The ongoing pandemic has
energized
activist movements and re-enlivened stagnant or dormant
organizing practices.
In light of rising, b r o a d - s c a l e
mo ve ment - b uil d ing
in the GTHA and throughout North America,
how are activist histories
being reenacted, revived, and
protected?
Mostafa Henaway reflects on the recent
re-emergence
of unionization in the unlikeliest of workplaces—such as Amazon
and Dollarama.
He shows how labour organizers have drawn on histories of struggle to adapt to new conditions
of precarity.
Maandeeq Mohamed
examines
parallel movements in
eviction defense,
tenant rights, and
Indigenous land defense;
in her telling, common tactics are shared through past and present movements that intervene in capitalism’s relentless pace.

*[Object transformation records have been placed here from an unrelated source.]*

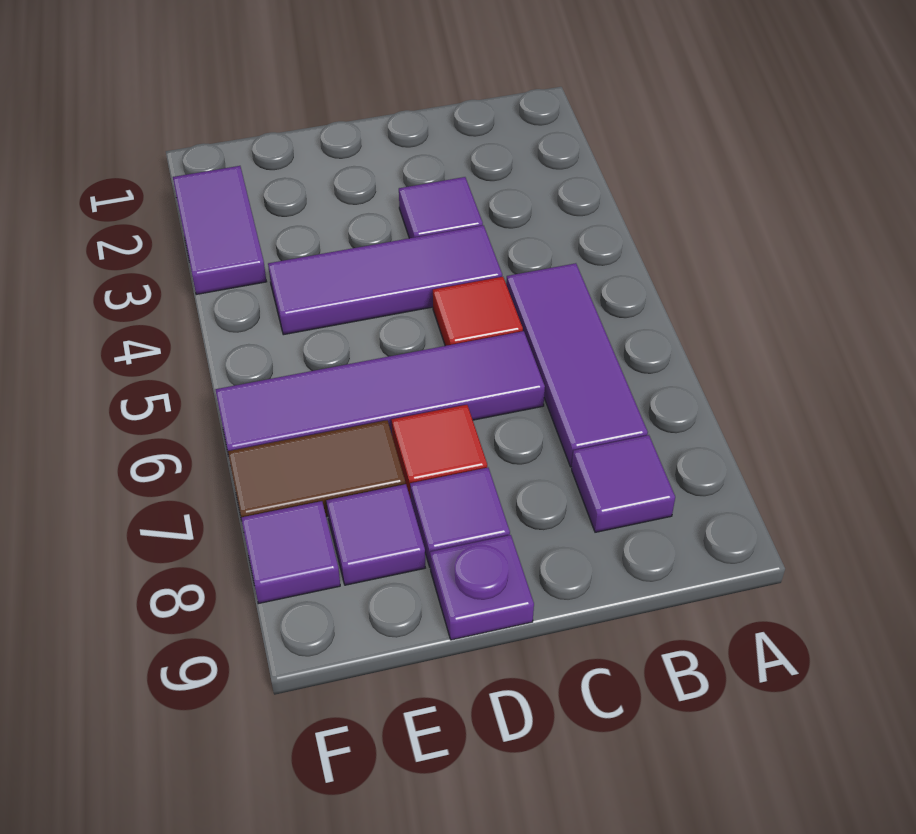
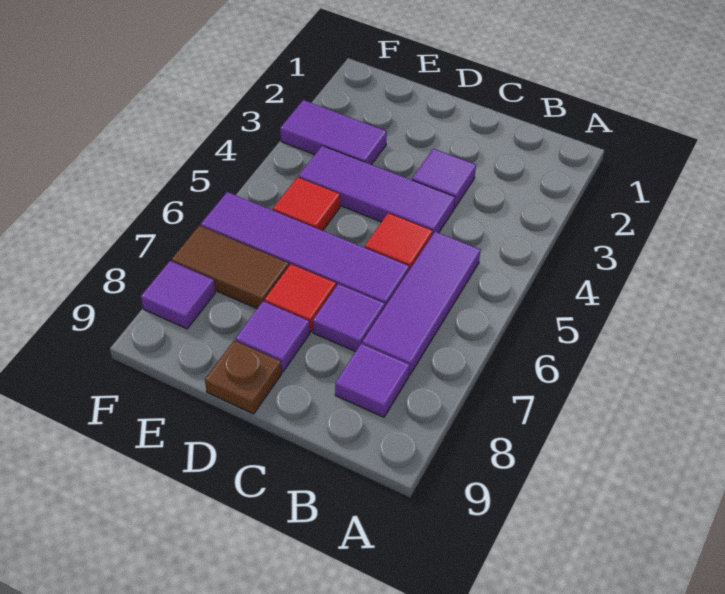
purple plate D9 level 1 -> brown plate D9 level 1
none -> red tile E5 level 1
purple tile E8 level 1 -> purple tile C7 level 1
purple tile F2:F3 level 1 -> purple tile E3:F3 level 1

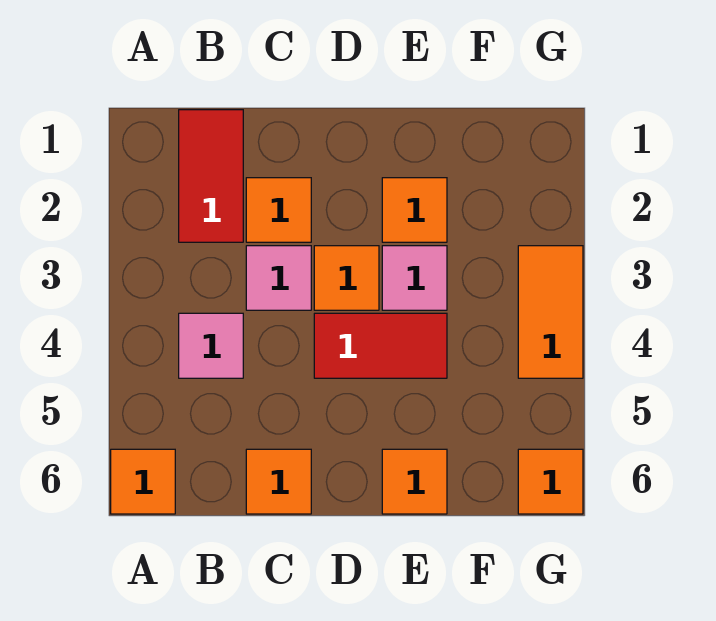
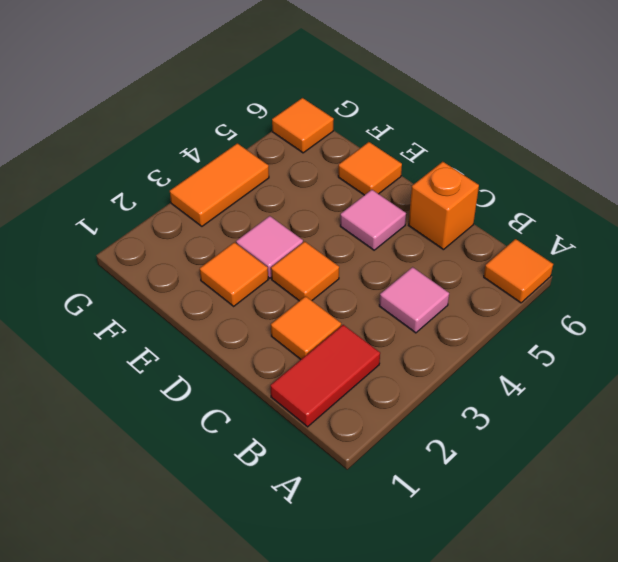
pink tile C3 level 1 -> pink tile D5 level 1
orange tile C6 level 1 -> orange brick C6 level 1
red tile D4:E4 level 1 -> none

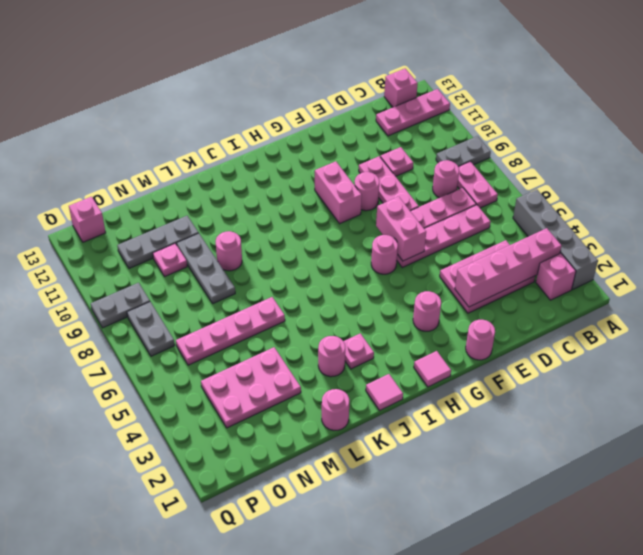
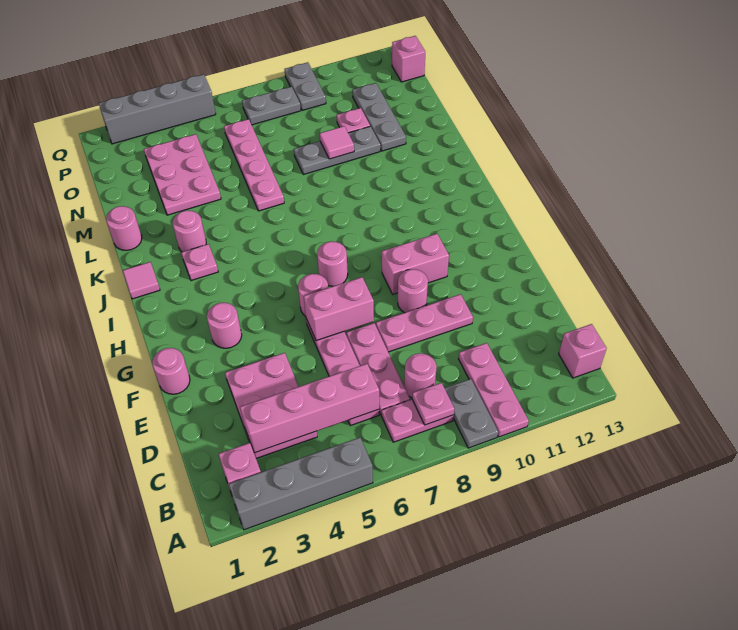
pink plate A12:C12 level 1 -> pink plate A10:C10 level 1
pink brick B3:E3 level 2 -> pink brick C3:C6 level 2
pink plate D10 level 1 -> pink plate B8 level 2
pink tile H1 level 1 -> pink tile M9 level 2
pink round brick L9 level 1 -> pink round brick H7 level 1
none -> grey brick Q2:Q5 level 1

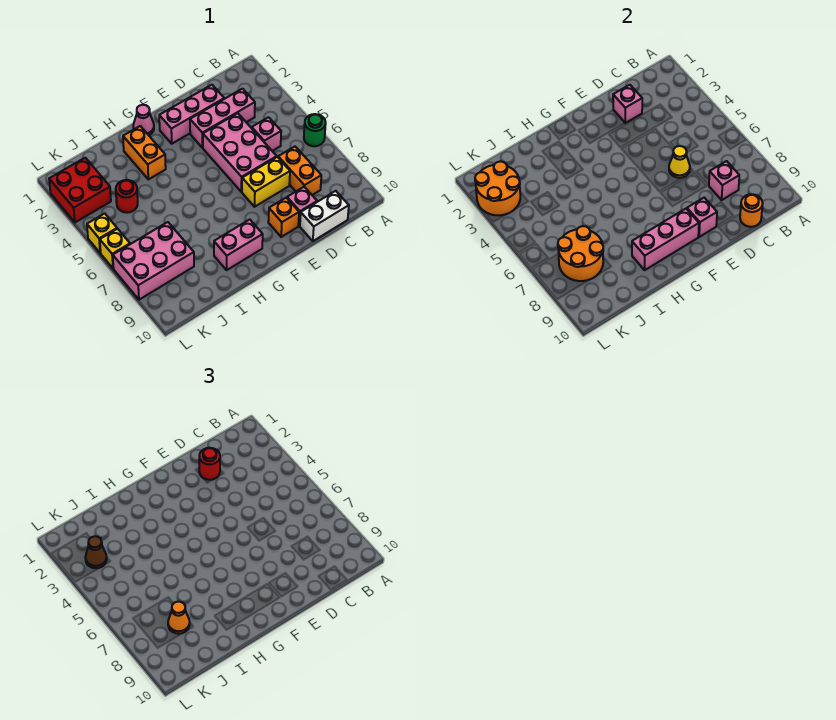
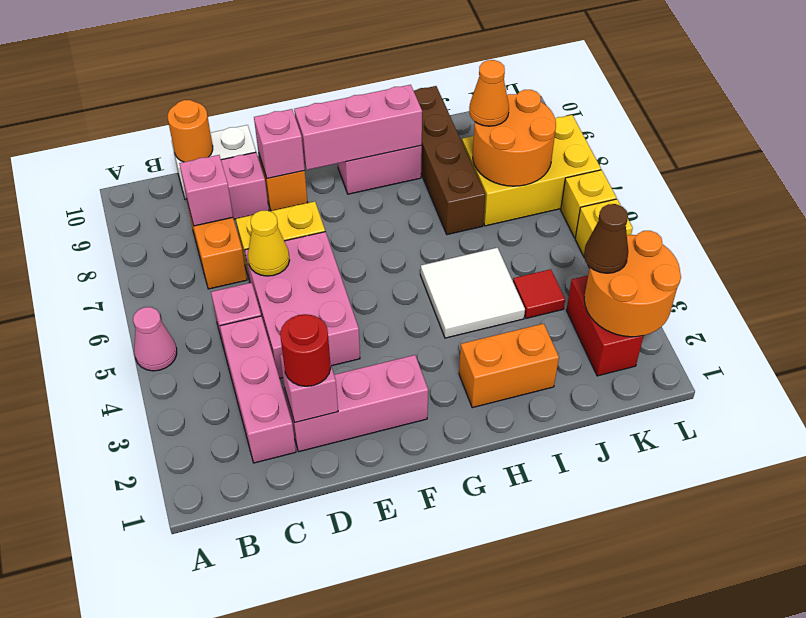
green round brick A6 level 1 -> none
pink brick C3:E3 level 1 -> pink brick C2:C4 level 1
pink cone G1 level 1 -> pink cone A5 level 1
orange brick H2:H3 level 1 -> orange brick H2:I2 level 1
none -> white tile H4:I5 level 1
none -> brown brick I7:I10 level 1
red round brick J4 level 1 -> red tile J4 level 1
pink brick J7:L8 level 1 -> yellow brick J7:L8 level 1
red brick K2:L3 level 1 -> red brick K2:K3 level 1

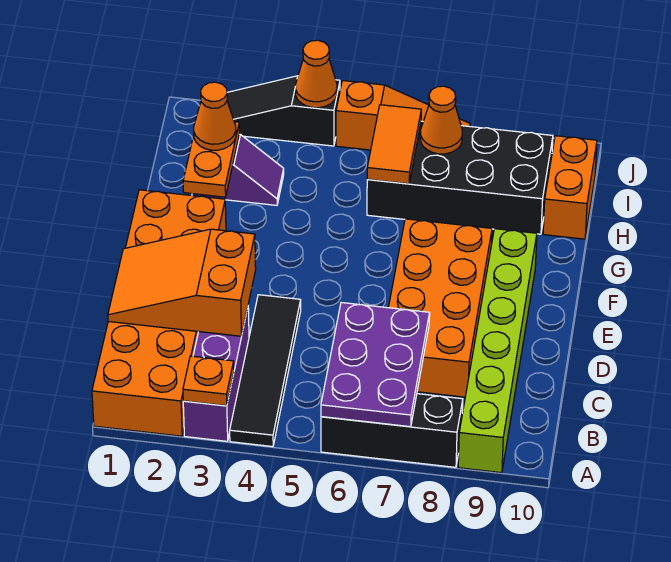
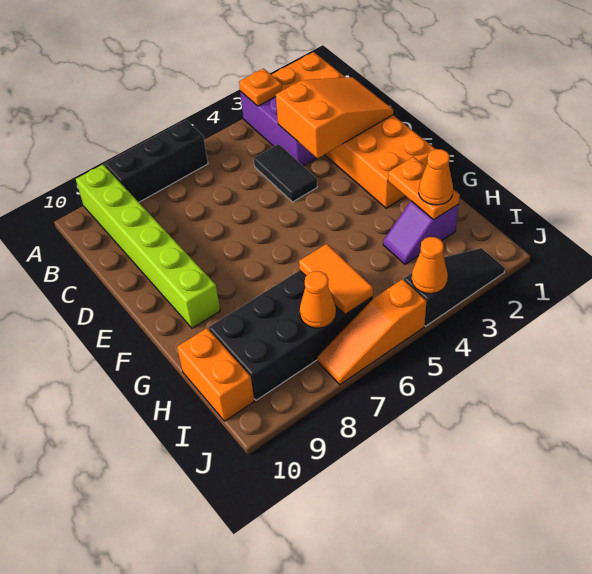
black tile A4:D4 level 1 -> black tile C4:D4 level 1
purple plate A6:C7 level 2 -> none
orange brick C7:F8 level 1 -> none

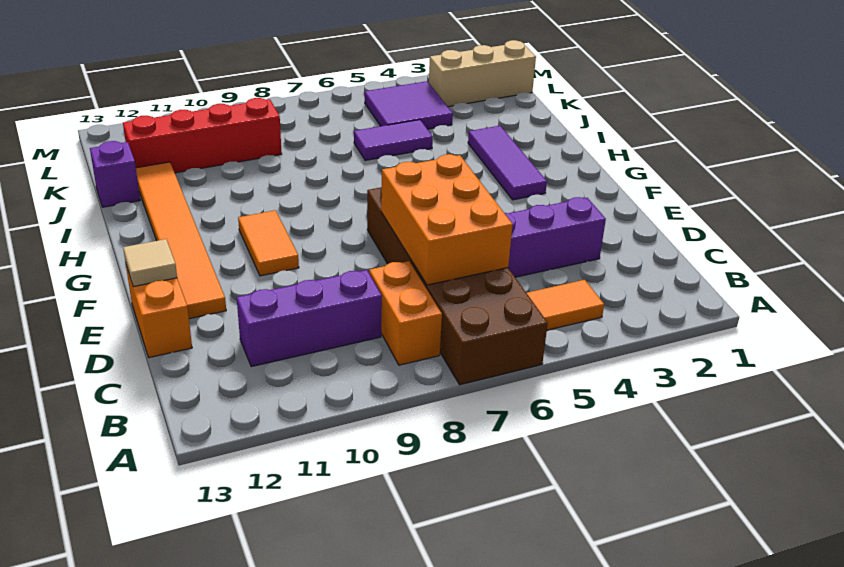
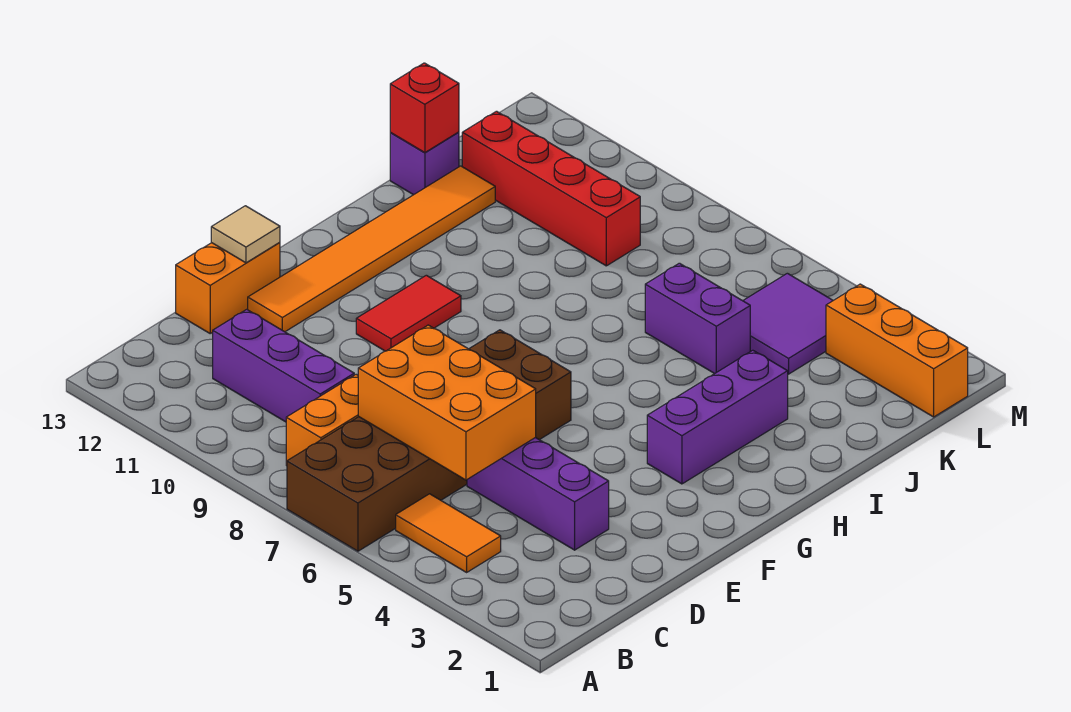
orange brick C6:E7 level 2 -> orange brick C5:D7 level 2
orange tile F10:G10 level 1 -> red tile F10:G10 level 1
purple tile G3:I3 level 1 -> purple brick G3:I3 level 1
purple tile J5:J6 level 1 -> purple brick J5:J6 level 1
none -> red brick J13 level 2
tan brick L1:L3 level 1 -> orange brick L1:L3 level 1

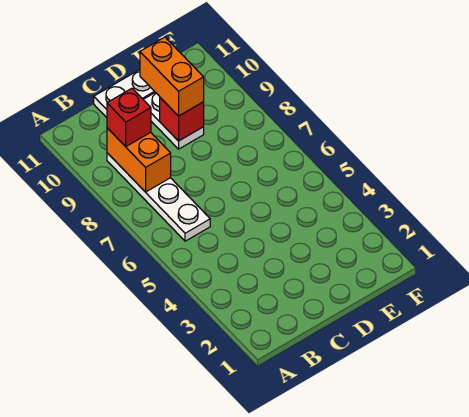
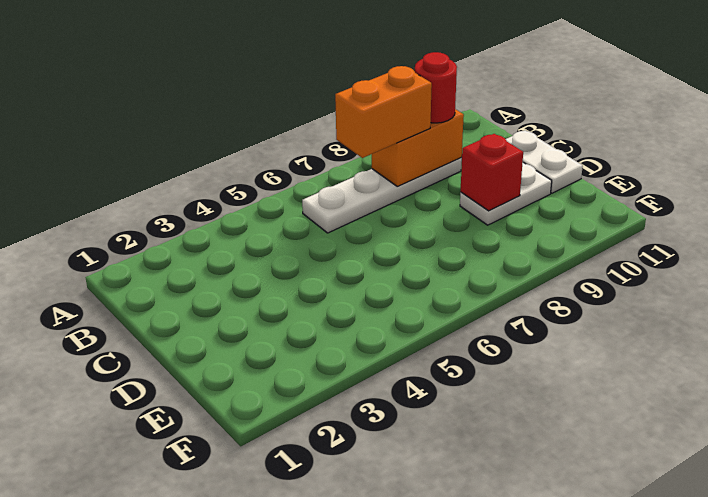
red brick B9 level 3 -> red round brick B9 level 3
orange brick D9:D10 level 3 -> orange brick B7:B8 level 3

Some readers might immediately
latch on to
p a c i n g
as a familiar practice
of walking and thinking.
Given increasing understandings and recognition of the
interconnectedness between
body and mind,
how are
scholars and artists connecting
movement practices to thought?
Tasha Beeds’ essay links Anishinaabe teachings
to
water-walking
as a powerful act
of sovereignty, relationship-building, and environmental defense.
Excerpted poetry
by Cecily Nicholson engages the automotive pace of
oil-produced landscapes:
the s p a c e s of
highways,
cities,
and border
crossings.
Janelle Joseph and Debra Kriger share their framework for decolonizing kinesiology,
bringing systemic and
structural racism to bear
on the way
clients inhabit and move their bodies.
If substantial and s tr uct ural
transformations are
proposed across many contributions to this issue,
one might ask: How can change be rooted in reimagining our relationships to one another?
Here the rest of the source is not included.